WHAT IS REQUIRED: Write down, unchanged, the entries from the first line through the line holding "text: (1509, 63) -> (1302, 54), A -> B". Include no other line.

━━━ INFORMATION SHOWN

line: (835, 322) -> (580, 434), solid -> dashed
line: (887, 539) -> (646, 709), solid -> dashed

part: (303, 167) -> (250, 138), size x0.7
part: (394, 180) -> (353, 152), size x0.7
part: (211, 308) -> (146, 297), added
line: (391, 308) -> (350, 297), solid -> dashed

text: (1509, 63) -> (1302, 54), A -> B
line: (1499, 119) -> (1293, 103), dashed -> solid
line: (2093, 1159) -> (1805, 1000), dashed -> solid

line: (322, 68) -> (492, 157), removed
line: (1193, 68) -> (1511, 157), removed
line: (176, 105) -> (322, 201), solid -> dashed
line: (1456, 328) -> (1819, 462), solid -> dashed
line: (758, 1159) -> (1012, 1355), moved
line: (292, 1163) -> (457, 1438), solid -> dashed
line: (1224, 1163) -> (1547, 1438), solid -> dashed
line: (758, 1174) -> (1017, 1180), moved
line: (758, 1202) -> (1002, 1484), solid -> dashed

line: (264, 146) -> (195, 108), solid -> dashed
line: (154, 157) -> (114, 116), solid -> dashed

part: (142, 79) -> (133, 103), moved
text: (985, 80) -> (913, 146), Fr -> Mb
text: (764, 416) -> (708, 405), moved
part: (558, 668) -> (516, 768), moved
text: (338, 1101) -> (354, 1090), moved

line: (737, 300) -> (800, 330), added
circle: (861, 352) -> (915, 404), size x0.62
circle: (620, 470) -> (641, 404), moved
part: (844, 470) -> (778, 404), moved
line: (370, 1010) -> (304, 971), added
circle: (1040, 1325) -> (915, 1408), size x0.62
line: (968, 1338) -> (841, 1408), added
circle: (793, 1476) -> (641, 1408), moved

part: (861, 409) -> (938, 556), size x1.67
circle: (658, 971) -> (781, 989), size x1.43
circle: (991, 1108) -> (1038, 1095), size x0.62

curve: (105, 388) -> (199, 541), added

━━━━━━

ANSWER BELOW:
line: (835, 322) -> (580, 434), solid -> dashed
line: (887, 539) -> (646, 709), solid -> dashed

part: (303, 167) -> (250, 138), size x0.7
part: (394, 180) -> (353, 152), size x0.7
part: (211, 308) -> (146, 297), added
line: (391, 308) -> (350, 297), solid -> dashed

text: (1509, 63) -> (1302, 54), A -> B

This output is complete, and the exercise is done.